Hal yang sulit bagi seorang pelatih atau manajer adalah menyesuaikan filosofi dirinya dengan filosofi klub. Di kesebelasan yang tak punya filosofi, kehadiran pelatih yang berfilosofi bisa berdampak positif karena filosofi itu akan tertular dan menjadi identitas bagi klub tersebut di masa depannya.

Bagi Fergie, ditunjuknya Mou sebagai pelatih Real Madrid adalah sesuatu yang amat menarik. Fergie merasa bahwa keduanya adalah pihak yang bertentangan kalau soal strategi dan filosofi.

Real Madrid adalah kesebelasan yang bertabur bintang dan penuh dengan kejayaan. Madrid terbiasa membantai lawan-lawannya dengan skor besar.

Di sisi lain, Mou adalah pelatih “yang penting menang”. Malah, ia lebih memilih untuk bertahan demi mempertahankan kemenangan. Kemenangan 1-0 atau 2-0 atas kesebelasan gurem, bukanlah kebiasaan Real Madrid. Tidak sedikit orang yang tidak bahagia dengan hasil yang diraih oleh Mou.

“Masa kerja Mou di Madrid membuat saya tercekam. Itu adalah tantangan terbesar dalam kariernya,” tulis Fergie.

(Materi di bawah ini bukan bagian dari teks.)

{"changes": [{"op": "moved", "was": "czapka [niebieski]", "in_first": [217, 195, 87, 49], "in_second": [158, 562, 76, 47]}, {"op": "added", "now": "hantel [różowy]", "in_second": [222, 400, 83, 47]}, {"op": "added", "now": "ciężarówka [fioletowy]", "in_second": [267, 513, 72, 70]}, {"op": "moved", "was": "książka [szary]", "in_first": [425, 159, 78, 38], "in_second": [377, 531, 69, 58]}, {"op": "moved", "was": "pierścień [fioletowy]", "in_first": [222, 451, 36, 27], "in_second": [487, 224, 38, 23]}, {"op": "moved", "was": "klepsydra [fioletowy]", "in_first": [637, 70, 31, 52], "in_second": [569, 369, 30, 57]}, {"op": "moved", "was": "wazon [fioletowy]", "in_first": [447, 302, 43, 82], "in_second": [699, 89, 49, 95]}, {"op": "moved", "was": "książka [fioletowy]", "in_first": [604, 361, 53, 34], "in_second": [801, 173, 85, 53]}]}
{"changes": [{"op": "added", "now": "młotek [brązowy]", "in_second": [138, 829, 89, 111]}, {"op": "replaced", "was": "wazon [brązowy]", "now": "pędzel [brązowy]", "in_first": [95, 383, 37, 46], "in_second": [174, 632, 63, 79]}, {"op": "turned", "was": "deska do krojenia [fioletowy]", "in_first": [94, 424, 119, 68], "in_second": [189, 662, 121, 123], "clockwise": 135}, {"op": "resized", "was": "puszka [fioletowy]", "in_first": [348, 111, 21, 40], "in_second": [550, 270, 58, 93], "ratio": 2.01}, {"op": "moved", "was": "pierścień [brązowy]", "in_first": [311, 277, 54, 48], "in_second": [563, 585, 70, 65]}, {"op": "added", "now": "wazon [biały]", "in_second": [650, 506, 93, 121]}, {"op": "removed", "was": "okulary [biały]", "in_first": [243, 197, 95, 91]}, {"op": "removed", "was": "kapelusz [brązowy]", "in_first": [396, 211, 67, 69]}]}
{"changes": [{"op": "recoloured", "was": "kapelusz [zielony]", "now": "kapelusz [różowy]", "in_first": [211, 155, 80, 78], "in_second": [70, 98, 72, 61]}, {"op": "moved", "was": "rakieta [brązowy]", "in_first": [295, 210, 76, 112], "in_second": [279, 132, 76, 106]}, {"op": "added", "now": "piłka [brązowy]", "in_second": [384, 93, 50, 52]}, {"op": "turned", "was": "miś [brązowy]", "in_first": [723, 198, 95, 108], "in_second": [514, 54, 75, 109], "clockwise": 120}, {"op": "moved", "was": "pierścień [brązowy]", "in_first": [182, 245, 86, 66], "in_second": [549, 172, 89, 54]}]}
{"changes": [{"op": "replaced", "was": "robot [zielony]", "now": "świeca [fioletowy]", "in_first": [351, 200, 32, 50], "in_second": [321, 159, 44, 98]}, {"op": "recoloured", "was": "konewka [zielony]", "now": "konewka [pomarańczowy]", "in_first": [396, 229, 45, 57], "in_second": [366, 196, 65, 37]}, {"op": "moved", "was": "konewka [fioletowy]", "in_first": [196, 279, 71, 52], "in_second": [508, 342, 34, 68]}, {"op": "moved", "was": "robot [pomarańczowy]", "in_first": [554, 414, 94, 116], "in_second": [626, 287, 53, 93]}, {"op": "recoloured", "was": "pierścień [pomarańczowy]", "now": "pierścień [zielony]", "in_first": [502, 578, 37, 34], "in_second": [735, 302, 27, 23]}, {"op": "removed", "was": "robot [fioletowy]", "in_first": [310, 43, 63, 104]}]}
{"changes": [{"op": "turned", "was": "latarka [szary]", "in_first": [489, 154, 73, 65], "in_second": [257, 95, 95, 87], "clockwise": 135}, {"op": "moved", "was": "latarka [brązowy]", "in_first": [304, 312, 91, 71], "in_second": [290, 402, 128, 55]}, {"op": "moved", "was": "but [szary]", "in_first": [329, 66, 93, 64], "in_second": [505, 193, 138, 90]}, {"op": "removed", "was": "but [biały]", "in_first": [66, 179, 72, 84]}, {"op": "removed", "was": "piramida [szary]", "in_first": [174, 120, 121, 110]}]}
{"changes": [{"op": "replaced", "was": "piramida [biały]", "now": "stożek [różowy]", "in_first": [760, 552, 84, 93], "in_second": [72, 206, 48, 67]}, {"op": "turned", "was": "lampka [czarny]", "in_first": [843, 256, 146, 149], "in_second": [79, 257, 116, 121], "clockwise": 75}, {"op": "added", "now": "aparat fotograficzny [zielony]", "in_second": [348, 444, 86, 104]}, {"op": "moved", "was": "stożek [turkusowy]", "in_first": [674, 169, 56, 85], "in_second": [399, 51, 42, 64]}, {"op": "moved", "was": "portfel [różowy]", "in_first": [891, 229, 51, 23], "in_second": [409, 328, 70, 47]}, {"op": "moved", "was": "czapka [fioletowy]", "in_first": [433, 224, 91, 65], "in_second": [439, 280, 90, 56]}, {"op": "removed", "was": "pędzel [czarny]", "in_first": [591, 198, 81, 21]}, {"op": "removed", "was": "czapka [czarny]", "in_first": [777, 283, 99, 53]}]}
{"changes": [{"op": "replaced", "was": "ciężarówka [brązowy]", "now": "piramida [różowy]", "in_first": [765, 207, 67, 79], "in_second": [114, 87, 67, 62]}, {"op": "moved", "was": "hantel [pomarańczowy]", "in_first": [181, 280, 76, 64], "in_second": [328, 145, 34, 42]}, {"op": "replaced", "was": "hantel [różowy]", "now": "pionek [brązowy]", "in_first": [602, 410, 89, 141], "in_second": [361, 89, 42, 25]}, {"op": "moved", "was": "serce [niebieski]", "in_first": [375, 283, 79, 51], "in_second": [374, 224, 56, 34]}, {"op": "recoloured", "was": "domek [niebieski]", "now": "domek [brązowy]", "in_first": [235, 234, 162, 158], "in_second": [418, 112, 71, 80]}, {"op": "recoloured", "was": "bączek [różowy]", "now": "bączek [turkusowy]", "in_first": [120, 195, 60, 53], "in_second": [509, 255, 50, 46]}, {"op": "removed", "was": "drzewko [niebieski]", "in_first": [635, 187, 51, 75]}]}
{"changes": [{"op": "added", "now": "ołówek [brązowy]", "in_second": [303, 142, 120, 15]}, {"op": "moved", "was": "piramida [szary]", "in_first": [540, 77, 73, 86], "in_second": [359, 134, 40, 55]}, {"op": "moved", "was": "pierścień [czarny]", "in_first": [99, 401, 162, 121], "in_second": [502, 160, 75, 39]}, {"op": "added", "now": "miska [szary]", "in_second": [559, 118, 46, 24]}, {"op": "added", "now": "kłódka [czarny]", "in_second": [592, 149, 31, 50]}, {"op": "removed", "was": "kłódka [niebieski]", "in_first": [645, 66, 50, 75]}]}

“Dapatkan dia merombak Real Madrid sesuai kehendaknya, berdasarkan pemikirannya? Sejak awal,kecil kemungkinan dia dapat meninggalkan gagasan-gagasan  terpentingnya demi gaya menyerang terbuka dan kehebohan selebritas. Dia tahu bagwa itu bukan cara untuk berhasil dalam sepakbola modern.”

Fergie berpandangan bahwa Mou punya filosofi sepakbola yang pragmatis dengan memastikan kalau timnya tidak kalah. Hal ini yang bertentangan dengan filosofi dari Real Madrid itu sendiri.

Hal senada akan terjadi pada Mourinho di Manchester United, yang akrab dengan “Attack, attack, attack!” Bagaiamana Mourinho akan membawa United menuju kejayaan.

Bukan tidak mungkin Mourinho akan mendapatkan tanggapan yang sama seperti saat dia membela Madrid. Akan ada banyak penggemar yang tidak suka dengan gaya bermainnya, karena terlalu pragmatis.

Namun, agaknya, saat ini para penggemar MU sudah terbiasa tertidur saat menyaksikan pertandingan. Filosofi penguasaan bola nan membosankan ala Louis van Gaal seolah meninabobokan setiap orang yang menyaksikan pertandingan MU sepanjang dua musim terakhir.

Di sisi lain, Mou justru hadir dengan permainan sepakbola yang lebih direct di mana permainan MU menjadi lebih mengalir; bagaimana para pemain lebih sering melepaskan bola ke depan, ketimbang berputar-putar dan mengoper pada David De Gea.

Mungkin saja, dengan bergabung dengan MU, Mou telah mengubah filosofinya yang pragmatis. Atau mungkin, permainan Mou memang seperti itu, hanya saja kita kelewat terbiasa menyaksikan permainan 500 umpan ala Van Gaal yang menyiksa.

Sir Alex, dalam otobiografinya, menulis khusus soal Mourinho. Ia bahkan memberinya judul seperti ini, “Mourinho—Sang Pesaing Istimewa”. Lantas, apakah Mou bisa memenuhi nubuat Sir Alex?